The pain for Europe’s banks, and especially those in Italy, continues this morning following the latest news surrounding the Italian bank sector.

As a reminder, the Euro Stoxx Banks index was down -0.88% last week and is nearly 19% down from its pre-referendum levels. Italian Banks are at the heart of that weakness with the likes of Unicredit, Intesa, Banco Monte dei Paschi and UBI down -9.78%, -3.44%, -15.79% and -6.11% respectively last week, in the process sending Italian stocks to levels not seen since Draghi’s famous “whatever it takes” speech.

As we documented recently, there has been plenty in the press about possible liquidity guarantees and recaps for Italian Banks (not to mention yet another quiet Atlante-funded bailout on Friday) and it looks like this one still has plenty of room to run. Following reports that Italy was planning either a direct €40BN liquidity injection, a plan reportedly shot down by Merkel, as well as an EU cleared proposal for a €150 billion liquidity backstop, last night the FT ran a story suggesting that Italy PM Renzi is prepared to defy Brussels to inject public funds into the banking system should it come under severe systematic stress, and so break the bail-in principles of EU regulation following the upcoming European stress tests which, at least based on Italy’s panicked response, suggest many Italian banks will fail.

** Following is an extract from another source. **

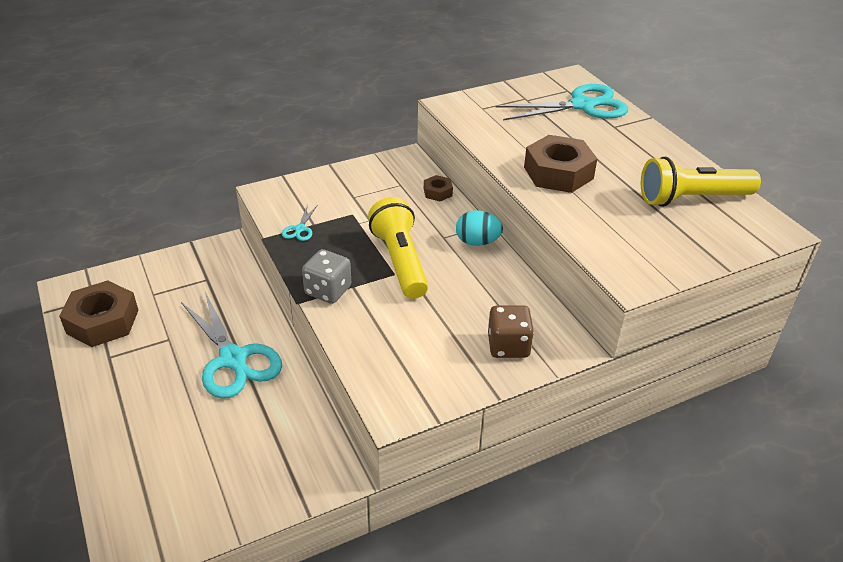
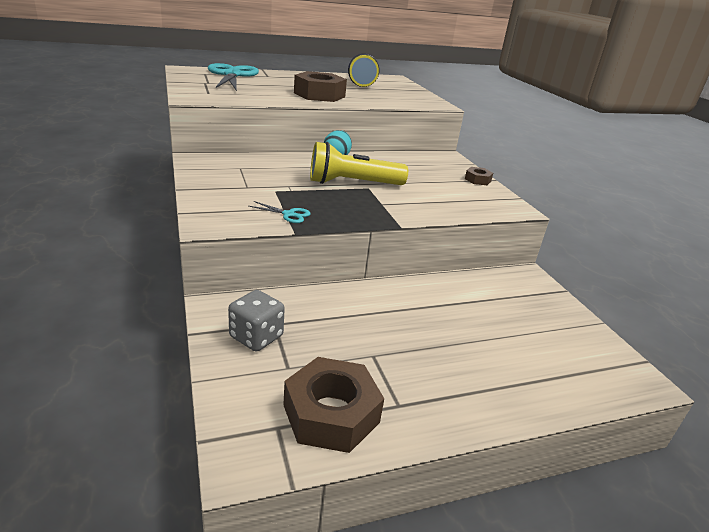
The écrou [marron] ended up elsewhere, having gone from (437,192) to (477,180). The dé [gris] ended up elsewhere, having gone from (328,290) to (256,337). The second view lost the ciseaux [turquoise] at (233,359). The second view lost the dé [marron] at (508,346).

That story, however, was denied today when La Repubblica reported that Renzi will respect European Union rules on state aid for banks, an Italian official said on Monday. It remains to be seen he will stick to this commitment especially if the collapse in Italy’s banking sector continues. Overnight DB also said that, “while UK politics has dominated headlines for the last few weeks it feels like the health of Italian Banks could well takeover in the near term.

Which brings us to the latest catalyst, namely reports that the ECB has asked perpetually troubled, insolvent and repeatedly bailed out Banca Monte dei Paschi di Siena, the world’s oldest bank, to draw up a plan for tackling its bad-loan burden, asking the lender to reduce its load of soured debt to 14.6 billion euros ($16.2 billion) in 2018 from 24.2 billion euros at the end of 2015, Italy’s third-biggest bank said in a statement Monday.

As a result, Monte Paschi was halted after tumbling for yet another day to fresh new record lows, while the Italian bank sector tumbled in Milan on Monday amid fresh concerns the country’s lenders are under pressure to raise capital to bolster their finances.

Seven of the 10 biggest decliners in the STOXX 600 Banks Index were Italian lenders, with Monte Paschi dropping 8.2 percent as of 9:40 a.m., while UniCredit SpA fell 3.3 percent. The benchmark index, which tracks 48 banks, dropped 1.1 percent.

Cited by Bloomberg, Vincenzo Longo, a strategist at IG Markets in Milan said that selling such a large stock of soured loans “could lead the bank to seek additional capital that investors are not available to provide. The government’s moves to seek easier rules to support Italian banks underscores the difficulty of the weakest ones, adding pressure to the industry.”

Italian Prime Minister Matteo Renzi is weighing injecting capital into the nation’s banks after Britain’s vote to leave the European Union jolted stock markets, aggravating the decline in Italy’s lenders. The plan has drawn opposition from Germany and is pitting Renzi against the EU amid concern government funding would violate the region’s state-aid rules.

Monte Paschi, which has dropped 70% this year, has sold 2 billion euros of bad loans since 2015, toward a goal of 5.5 billion euros in such disposals by 2018. Chief Executive Officer Fabrizio Viola said in May that he is considering accelerating the effort. Clearly, the ECB’s insistence that the bank offload more than €9 billion over this time period is not doing well with the company’s shareholders, as well as those of other Italian banks who are looking at Italy’s bad debt load of €360 billion and wondering who is next.